The Kiss Before the Mirror is an early stylish Noir filled with shadows in lamplight, dark insinuations and a tragic aura.  Yet it also has a bit of pre-Code playfulness and dark humor. The dialogue is clever and displays the love for a verbal quip that characterizes many early talking films.  The dual nature of passion is a theme repeatedly touched upon; that which creates love can also destroy those who fall victim to its false perceptions.

The lawyer, Paul, played elegantly by Frank Morgan, is confidently seeking a meeting with his distraught and confessing client Walter, a somewhat overwrought Paul Lukas.  He passes by a barred jail cell and exchanges words with another prisoner, Bill:

“You’ll be out of here soon.”

” I have been out.  I broke out.  Killed the wife and her boyfriend.  Now I’m in for good.”

“That’s too bad.”

” Too bad nothin’.  I’m happy.  Wondering where that woman was all the time used to drive me crazy.”

“Well you know where she is now.”

“I know where I hope she is.”

Women tend to get a bit of a rough treatment here.  Their vanity it seems makes them prone to seduction and an excess of time in front of mirrors.  And there are plenty of those here too.  Characters speak to one another while reflected, their images seeming to mock as they betray and tease one another.  The defendant’s wife’s mirror is adorned with a gilded cupid.  Another cupid sits haughtily upon a mantle. Women it seems are too often guided by Cupid’s whims.
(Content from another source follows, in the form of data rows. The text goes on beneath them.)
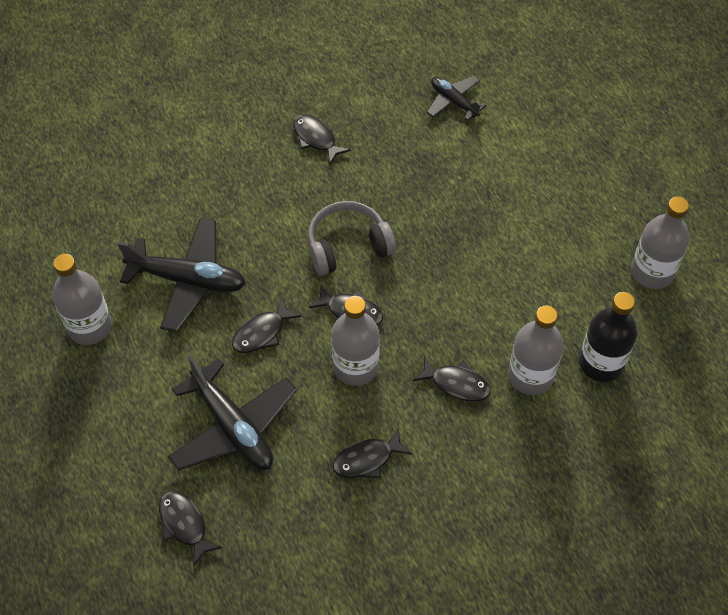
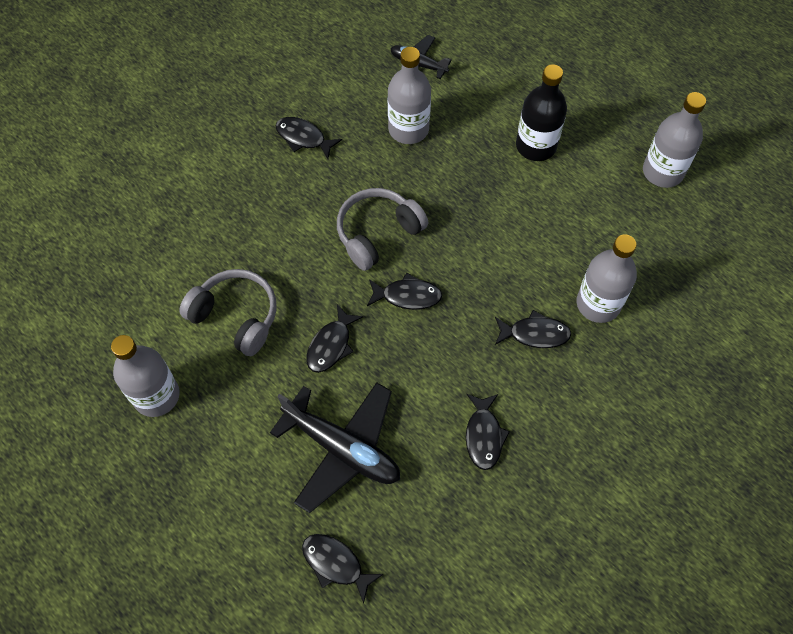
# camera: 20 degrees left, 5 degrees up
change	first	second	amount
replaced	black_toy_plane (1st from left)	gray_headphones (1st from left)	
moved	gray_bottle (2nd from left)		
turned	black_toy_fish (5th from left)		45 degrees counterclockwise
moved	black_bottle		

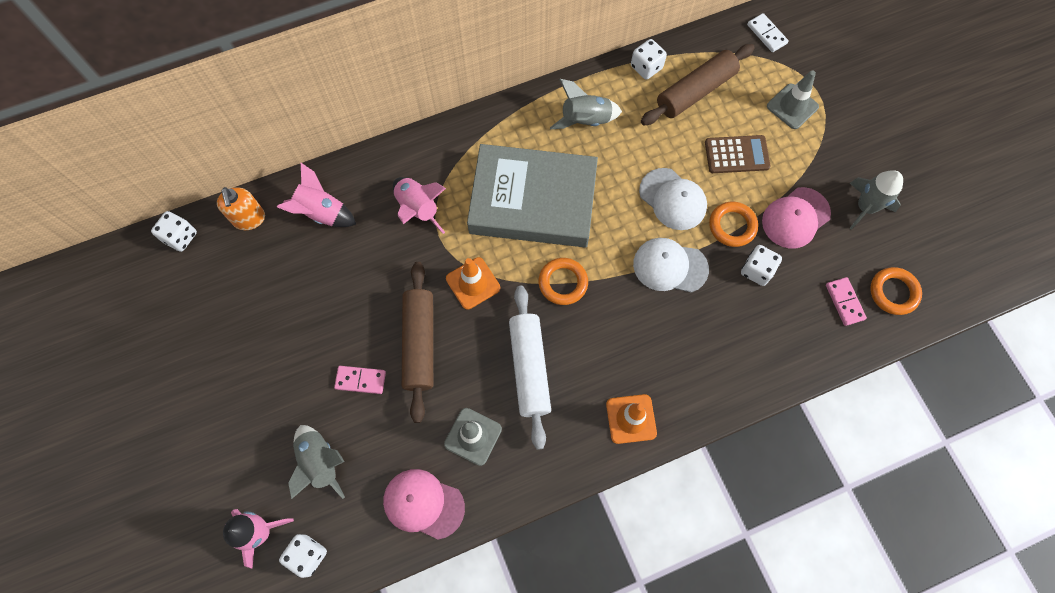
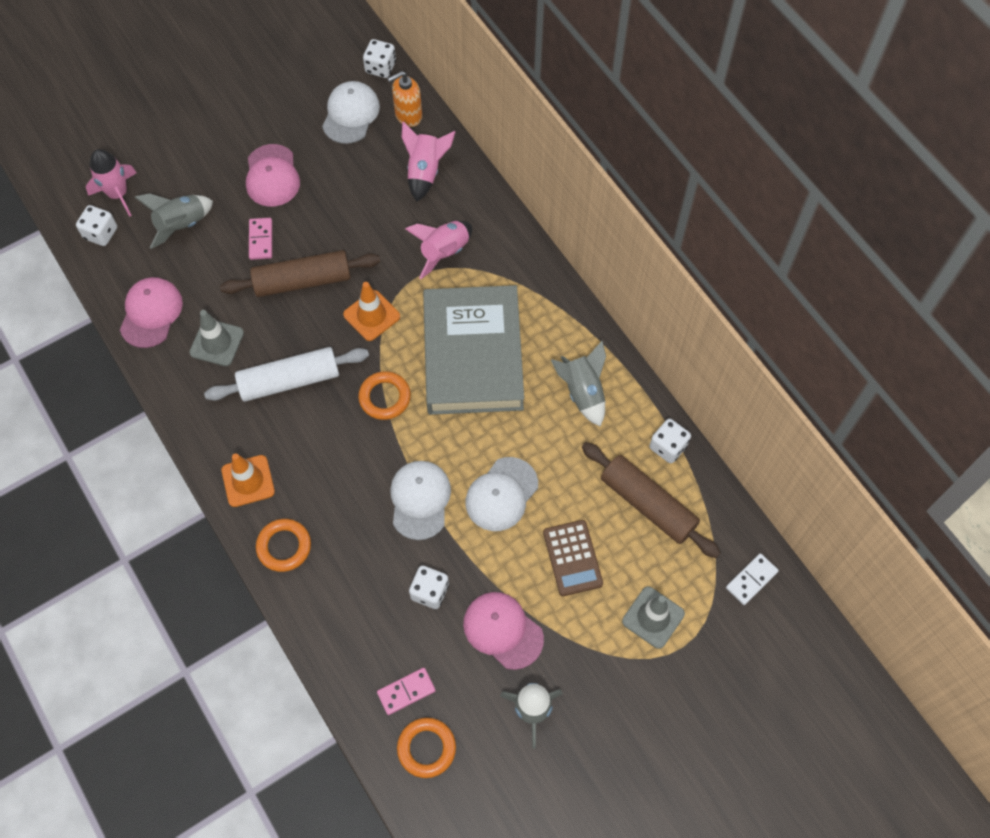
# camera: 80 degrees right, 5 degrees down
change	first	second	amount
added		pink_peaked_cap (2nd from left)	
moved	orange-coloured_ring (2nd from left in the first image)	orange-coloured_ring (1st from left)	
added		snow-white_peaked_cap (1st from left)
Yet there is a strong female in the bunch too.  Paul has an office manager Hilda, depicted as cynically pragmatic but also ambiguously sexual by a smart Jean Dixon.  She seems to float above the proceedings, amused and yet solemn too.  She introduces herself to the prosecutor as a newcomer to Paul’s team:

“This is my first case.”

“Are you interested in it?”

“A woman has been killed.  That interests me quite a bit.”

Paul interjects, smiling, “for some strange reason, women don’t like being killed.”

A puzzled Paul walks with her after they leave the public prosecutor’s office.

“I can’t understand it.  He adored his wife.”

“He proved that by killing her.”

Later, Paul’s wife, Maria,  is inquisitive about her choices:

“You’re a funny creature.  What are you, a lawyer or a new kind of woman?”

 “By day I’m a lawyer. By night well…you might be surprised.”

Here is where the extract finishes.